Pandangan Genta terarah pada jendela ruang tengah yang gordennya sudah dibuka.
Siapa tadi yang membukanya? Lek Irma kah? Genta bertanya-tanya di dalam hati. Aneh, ingatannya seakan-akan mengabur, Genta ingat dia menemukan adiknya yang sudah meninggal terbaring di kasur, tapi detail-detail setelah kejadian itu seakan-akan mengapung timbul tenggelam di otaknya.
Dari kaca jendela yang sedikit berdebu, Genta melihat pohon singkong memenuhi halaman samping. Mardiono tidak pernah membiarkan ada lahan kosong, pasti langsung ditanami sesuatu. Kalau bukan pohon singkong ya pohon pisang.
“Urip kuwe kemaki, Nang. Kowe kudu kerja keras, kerja keras, kerja keras, nek kepengin sikilmu tetep napak lemah.”[1]
Genta ingat ayahnya pernah berkata begitu. Umurnya saat itu mungkin baru 7 tahun, dia berjongkok di dekat ayahnya yang sedang menggali tanah dan menancapkan batang-batang singkong yang dipotongi sekitar 20 cm setelah sebelumnya ujungnya diruncingkan terlebih dahulu. Semburat kemerahan menggores kaki langit sebelah barat, dengan bola jingga besar yang secara perlahan mulai tenggelam. Mardiono baru pulang dari kebun karet milik Pak Haji Sunar, ember hitam tempat peralatan menderesnya bahkan belum dibawa masuk. Genta mendengarkan sambil mengamati yang dilakukan sang ayah dengan penuh perhatian, dia senang kalau Mardiono sedang tidak memanggilnya “Gentong”.

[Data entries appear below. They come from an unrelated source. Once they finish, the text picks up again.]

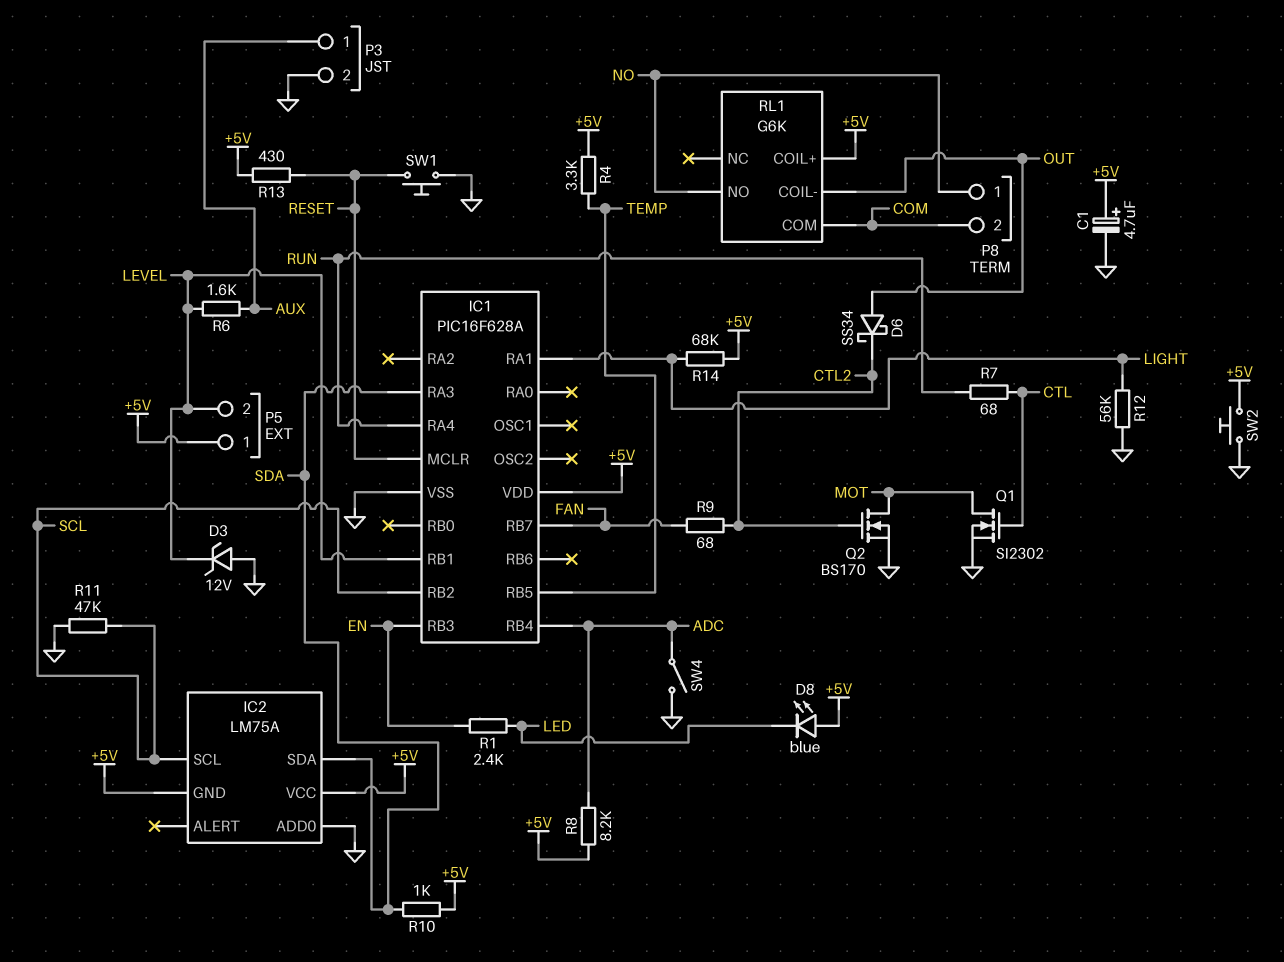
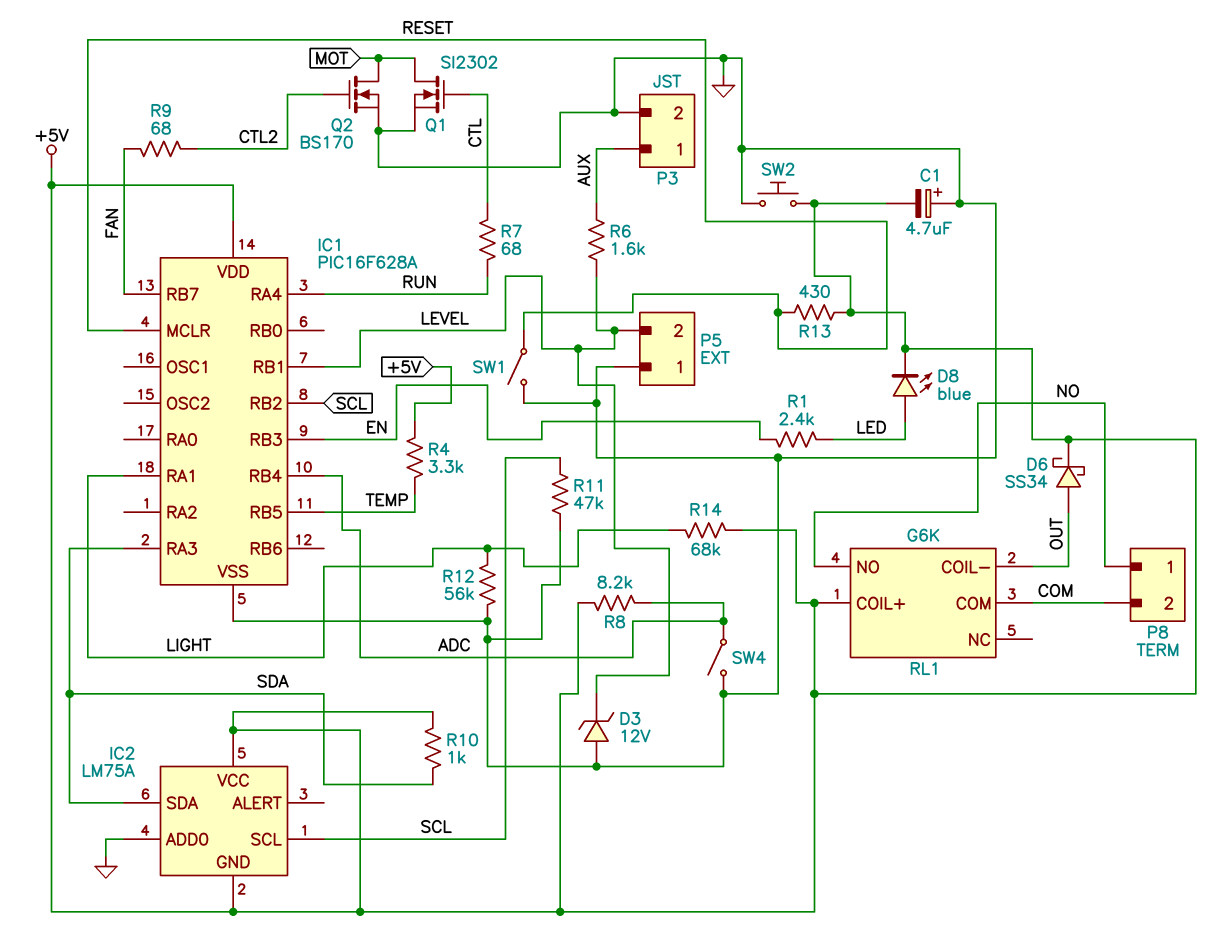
C1: 4.7uF (plus +5V, minus GND) -> 4.7uF (plus GND, minus +5V)
D6: schottky SS34 (A OUT, K CTL2) -> schottky SS34 (A OUT, K +5V)
D8: LED blue (A +5V, K LED) -> LED blue (A LED, K +5V)
P5 pin 1: +5V -> GND
SW1: button (GND, RESET) -> switch (GND, RESET)

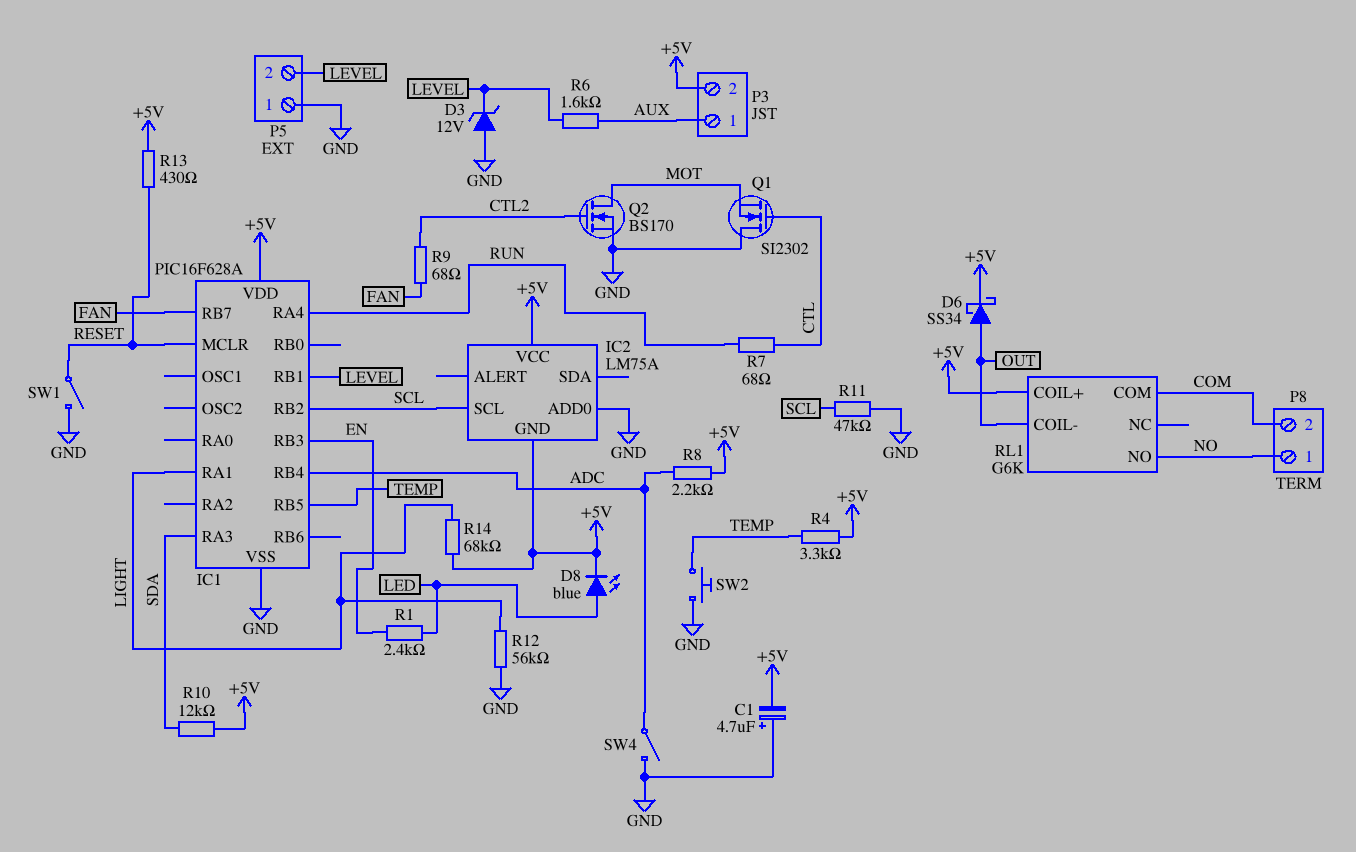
IC2 pin SDA: SDA -> none
P3 pin 2: GND -> +5V
Q1: NMOS SI2302 (G CTL, D MOT, S GND) -> NMOS SI2302 (G CTL, D GND, S MOT)
R8: 8.2k (+5V, ADC) -> 2.2k (+5V, ADC)
R10: 1k (+5V, SDA) -> 12k (+5V, SDA)
SW2: button (+5V, GND) -> button (GND, TEMP)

Urip kuwe kemaki, Nang....
Genta menarik napas berat. Warna hijau dari daun singkong yang memonopoli penglihatannya perlahan mengabur, membentuk sosok tubuh yang terbaring di ranjang dalam kondisi mengenaskan. Gelombang sesak menghantam dada Genta, melilit jantungnya hingga menimbulkan perasaan perit.
“Genta.”
Genta menoleh, Muhidin sudah berdiri di sampingnya, memandangi sang cucu dengan sorot mata prihatin.
“Kamu yang sabar ya....”
Muhidi tidak pernah ikut-ikutan memanggil cucunya dengan sebutan “Gentong”, mungkin karena ia pernah melihat Genta mengamuk saat Mardiono memanggilnya dengan panggilan tersebut.
Ingatan Genta melayang ke masa lalu, masa ketika umurnya baru lima atau enam tahun....
“Namaku Genta, bukan Gentong!” Genta merajuk, mengentak-entakkan kaki ke tanah sebagai bentuk protes ketika sang ayah memanggilnya Gentong.